Phelps back in comfort zone as history beckons


LONDON, England 31st July – Michael Phelps, already the most successful Olympian in history with 14 gold medals, returned to his swimming roots Monday to set up a shot at more Games history.

Phelps notched the fourth-fastest time in the semi-finals of the 200m butterfly, taking the next step in the defence of the title he has won at the last two Games.

On Tuesday he’ll be angling to become the first man to win the same Olympic swimming event at three successive Games.

His first attempt at that achievement, in the 400m medley on Saturday, ended with a disappointing fourth-place finish — his first finish out of the medals in an Olympic final since 2000.

That was the year he finished fifth in the 200m fly as a 15-year-old Olympic newcomer.

“I made my first Olympic team in this,” Phelps noted of the 200m fly, an event he has said he holds especially dear.

Phelps owns the four fastest times in history, and his world record of 1min 51.51sec is more than one second faster than the second-best performer in history, Hungarian Laszlo Cseh at 1:52.70.

Even when his goggles filled with water, leaving him virtually blind in the final in Beijing, Phelps held on to win one of his historic eight gold medals.

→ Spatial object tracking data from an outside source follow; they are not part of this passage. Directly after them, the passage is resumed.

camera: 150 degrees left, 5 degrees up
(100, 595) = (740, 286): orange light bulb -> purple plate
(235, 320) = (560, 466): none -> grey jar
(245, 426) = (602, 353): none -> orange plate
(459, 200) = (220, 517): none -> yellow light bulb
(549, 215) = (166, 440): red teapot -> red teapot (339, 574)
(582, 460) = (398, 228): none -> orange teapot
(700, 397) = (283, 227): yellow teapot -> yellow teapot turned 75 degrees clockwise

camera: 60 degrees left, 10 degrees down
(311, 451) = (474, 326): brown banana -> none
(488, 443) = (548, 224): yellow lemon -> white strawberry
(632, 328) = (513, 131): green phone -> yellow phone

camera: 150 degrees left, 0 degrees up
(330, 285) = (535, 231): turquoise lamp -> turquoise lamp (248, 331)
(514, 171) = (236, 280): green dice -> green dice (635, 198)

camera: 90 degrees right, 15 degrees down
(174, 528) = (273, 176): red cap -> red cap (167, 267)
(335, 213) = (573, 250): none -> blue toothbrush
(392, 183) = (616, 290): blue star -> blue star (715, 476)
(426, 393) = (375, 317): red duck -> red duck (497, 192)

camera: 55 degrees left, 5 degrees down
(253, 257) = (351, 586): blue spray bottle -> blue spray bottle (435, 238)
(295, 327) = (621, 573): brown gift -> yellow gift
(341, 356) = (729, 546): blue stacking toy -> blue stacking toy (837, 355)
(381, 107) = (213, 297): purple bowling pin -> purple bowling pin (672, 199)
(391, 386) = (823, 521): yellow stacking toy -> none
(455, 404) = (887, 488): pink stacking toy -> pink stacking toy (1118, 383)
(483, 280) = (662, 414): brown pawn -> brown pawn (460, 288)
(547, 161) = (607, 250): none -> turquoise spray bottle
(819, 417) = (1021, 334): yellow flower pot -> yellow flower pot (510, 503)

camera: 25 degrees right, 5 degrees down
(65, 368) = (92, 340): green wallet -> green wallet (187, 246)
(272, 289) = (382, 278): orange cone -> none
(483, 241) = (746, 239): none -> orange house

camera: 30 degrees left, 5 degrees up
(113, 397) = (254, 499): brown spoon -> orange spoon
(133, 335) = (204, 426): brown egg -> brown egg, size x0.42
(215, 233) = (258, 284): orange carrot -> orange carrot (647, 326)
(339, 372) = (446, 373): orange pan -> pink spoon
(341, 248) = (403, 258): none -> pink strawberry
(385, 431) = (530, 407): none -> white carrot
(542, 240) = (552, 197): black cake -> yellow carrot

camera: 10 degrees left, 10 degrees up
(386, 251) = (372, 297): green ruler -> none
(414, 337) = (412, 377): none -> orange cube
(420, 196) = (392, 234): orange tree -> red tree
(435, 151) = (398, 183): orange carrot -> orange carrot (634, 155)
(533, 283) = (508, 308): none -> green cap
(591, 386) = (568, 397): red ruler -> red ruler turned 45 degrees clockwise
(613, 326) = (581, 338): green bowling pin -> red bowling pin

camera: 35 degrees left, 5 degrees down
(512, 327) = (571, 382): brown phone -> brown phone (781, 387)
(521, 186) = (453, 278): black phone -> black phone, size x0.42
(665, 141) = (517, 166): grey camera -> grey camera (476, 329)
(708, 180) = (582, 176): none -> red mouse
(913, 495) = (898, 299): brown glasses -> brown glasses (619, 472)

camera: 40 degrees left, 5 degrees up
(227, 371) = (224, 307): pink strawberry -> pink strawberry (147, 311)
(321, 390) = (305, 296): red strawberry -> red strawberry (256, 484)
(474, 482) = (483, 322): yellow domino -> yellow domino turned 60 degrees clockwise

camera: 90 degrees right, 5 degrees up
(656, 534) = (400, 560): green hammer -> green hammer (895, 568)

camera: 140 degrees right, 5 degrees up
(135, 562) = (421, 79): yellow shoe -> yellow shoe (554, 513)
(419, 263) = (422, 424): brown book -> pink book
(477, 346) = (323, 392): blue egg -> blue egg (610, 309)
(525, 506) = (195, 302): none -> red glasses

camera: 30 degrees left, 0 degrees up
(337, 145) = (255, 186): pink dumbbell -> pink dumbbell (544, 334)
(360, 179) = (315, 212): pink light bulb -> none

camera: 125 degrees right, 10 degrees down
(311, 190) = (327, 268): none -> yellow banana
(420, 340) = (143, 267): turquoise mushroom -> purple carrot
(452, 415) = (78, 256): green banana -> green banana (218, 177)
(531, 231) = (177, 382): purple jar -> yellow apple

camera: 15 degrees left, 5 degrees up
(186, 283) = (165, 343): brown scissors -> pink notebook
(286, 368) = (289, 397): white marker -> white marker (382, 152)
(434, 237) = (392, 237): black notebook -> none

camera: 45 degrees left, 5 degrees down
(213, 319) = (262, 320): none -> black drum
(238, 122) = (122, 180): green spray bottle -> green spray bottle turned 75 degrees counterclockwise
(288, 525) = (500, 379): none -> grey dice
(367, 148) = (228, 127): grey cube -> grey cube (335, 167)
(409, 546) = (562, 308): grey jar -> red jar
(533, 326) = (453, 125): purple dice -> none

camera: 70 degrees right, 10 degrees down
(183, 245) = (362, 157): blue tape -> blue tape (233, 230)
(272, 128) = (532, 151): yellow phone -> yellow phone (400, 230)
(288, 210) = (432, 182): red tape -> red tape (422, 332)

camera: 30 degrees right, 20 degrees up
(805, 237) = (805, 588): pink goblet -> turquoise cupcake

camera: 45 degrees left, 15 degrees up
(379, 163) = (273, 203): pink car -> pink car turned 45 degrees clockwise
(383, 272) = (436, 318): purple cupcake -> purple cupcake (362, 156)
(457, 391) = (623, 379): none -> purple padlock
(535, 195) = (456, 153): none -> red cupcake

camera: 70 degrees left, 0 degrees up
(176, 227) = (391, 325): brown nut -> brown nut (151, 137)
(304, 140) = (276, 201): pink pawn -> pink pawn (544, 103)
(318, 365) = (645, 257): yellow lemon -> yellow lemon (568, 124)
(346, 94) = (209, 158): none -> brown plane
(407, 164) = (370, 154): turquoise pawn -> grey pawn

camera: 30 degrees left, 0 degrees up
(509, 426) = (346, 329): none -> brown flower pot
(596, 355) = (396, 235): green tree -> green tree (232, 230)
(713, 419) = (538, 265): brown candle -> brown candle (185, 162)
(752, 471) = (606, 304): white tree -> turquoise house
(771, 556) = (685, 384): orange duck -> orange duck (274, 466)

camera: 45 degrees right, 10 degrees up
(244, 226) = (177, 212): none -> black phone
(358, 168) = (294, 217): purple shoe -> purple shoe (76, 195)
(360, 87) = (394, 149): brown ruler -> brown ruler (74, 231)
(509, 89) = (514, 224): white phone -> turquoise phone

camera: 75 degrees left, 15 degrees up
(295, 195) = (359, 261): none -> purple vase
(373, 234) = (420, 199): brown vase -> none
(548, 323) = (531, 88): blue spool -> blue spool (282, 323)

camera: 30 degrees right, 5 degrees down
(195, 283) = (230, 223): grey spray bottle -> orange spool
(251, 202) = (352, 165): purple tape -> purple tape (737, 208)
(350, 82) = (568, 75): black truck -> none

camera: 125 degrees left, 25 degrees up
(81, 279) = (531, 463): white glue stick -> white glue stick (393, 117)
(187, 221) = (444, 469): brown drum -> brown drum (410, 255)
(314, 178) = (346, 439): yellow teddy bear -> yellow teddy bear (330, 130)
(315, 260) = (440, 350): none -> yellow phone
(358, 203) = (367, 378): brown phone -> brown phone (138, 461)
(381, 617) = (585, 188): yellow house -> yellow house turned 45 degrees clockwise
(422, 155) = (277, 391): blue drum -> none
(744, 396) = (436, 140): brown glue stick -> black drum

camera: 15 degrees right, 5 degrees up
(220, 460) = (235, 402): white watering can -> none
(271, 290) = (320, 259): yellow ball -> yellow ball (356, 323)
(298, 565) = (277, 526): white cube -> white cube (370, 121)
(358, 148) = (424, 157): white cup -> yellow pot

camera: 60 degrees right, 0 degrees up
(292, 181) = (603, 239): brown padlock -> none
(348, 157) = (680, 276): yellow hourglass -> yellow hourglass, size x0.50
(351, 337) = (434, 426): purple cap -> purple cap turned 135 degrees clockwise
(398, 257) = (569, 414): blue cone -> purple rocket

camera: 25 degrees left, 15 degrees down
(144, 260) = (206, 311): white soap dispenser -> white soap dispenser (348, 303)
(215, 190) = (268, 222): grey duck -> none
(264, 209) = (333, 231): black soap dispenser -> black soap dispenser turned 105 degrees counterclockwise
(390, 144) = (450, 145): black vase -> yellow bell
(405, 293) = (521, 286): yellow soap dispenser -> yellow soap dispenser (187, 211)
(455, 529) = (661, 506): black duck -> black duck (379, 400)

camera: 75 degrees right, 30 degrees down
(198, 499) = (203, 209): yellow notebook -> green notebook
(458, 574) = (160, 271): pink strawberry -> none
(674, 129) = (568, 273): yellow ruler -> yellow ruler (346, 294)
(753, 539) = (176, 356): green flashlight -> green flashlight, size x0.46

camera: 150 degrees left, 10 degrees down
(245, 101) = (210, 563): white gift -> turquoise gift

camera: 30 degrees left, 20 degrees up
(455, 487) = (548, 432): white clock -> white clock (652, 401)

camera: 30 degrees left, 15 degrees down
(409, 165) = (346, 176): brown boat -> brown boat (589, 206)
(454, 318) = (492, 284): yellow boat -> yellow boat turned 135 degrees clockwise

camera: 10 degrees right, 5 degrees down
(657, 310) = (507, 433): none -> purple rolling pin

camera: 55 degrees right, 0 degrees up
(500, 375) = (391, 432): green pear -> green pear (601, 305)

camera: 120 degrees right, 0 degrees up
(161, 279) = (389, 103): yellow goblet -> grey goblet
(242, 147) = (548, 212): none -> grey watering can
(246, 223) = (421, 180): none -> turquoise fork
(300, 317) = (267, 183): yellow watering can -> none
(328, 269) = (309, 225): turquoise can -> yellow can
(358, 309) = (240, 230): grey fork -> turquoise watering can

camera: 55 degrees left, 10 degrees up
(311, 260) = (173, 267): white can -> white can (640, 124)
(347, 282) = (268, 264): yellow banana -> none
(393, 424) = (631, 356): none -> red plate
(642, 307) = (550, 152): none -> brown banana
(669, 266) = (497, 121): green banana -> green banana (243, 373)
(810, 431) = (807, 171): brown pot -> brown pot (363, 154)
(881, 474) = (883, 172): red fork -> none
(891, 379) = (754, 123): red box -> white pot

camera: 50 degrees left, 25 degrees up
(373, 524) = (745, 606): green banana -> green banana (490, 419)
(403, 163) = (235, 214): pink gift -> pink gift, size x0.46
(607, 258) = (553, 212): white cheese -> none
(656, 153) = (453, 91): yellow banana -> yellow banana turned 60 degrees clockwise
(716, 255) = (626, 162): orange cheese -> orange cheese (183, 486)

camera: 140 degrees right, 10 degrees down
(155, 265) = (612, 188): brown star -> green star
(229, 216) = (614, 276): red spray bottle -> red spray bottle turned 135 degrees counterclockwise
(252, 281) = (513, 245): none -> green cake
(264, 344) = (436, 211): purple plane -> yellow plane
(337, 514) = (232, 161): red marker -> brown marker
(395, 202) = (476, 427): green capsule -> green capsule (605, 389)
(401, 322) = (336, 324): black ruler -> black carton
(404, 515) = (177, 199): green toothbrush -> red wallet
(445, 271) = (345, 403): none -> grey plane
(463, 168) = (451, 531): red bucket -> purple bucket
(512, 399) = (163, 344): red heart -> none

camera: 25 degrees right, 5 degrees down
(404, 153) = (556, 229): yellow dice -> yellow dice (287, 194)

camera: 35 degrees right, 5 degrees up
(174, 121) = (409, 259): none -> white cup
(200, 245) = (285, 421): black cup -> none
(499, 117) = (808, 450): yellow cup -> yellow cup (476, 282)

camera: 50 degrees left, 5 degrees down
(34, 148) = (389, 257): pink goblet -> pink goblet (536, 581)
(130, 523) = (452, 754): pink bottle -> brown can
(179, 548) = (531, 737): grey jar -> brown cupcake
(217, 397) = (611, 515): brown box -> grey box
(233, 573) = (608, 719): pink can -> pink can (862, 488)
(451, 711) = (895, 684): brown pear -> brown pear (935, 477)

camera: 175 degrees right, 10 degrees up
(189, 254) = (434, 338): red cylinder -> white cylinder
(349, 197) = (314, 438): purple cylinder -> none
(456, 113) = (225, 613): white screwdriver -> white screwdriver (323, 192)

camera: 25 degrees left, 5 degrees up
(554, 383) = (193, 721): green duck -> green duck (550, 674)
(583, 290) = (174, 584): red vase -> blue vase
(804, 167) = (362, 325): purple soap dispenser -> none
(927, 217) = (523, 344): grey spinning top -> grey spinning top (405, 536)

In addition to its familiarity, Phelps said the race is just a better fit for him now than the punishing 400m medley.

“The shorter races are a lot better for me now that I’m older,” the 27-year-old swimming star said.

Phelps, who just scraped into the medley final, said he was satisfied with his fourth-place slot in the fly in 1min 54.53sec.

Japan’s Takeshi Matsuda led the way into the final in 1:54.25, followed by South African Chad le Clos and China’s Chen Yin.

“You’ve just got to make sure you make the final and that’s all that matters,” Phelps said. “I wanted to swim a reserved race and I’m comfortable with that.”

Phelps, insisted there was no lingering ill-effect from his 400m medley failure.

He returned to the pool on Sunday to help the United States win silver behind France in the 4x100m freestyle relay.

“I feel a lot better now,” Phelps said. “I’m a lot happier. I’m back on track.”

The 200m fly treble isn’t the only milestone on Phelps’ radar. He’s also slated to swim the 4x100m freestyle relay on Tuesday, and needs just two medals of any color to take his career total to 19 and surpass the record of 18 medals won by Soviet gymnast Larisa Latynina.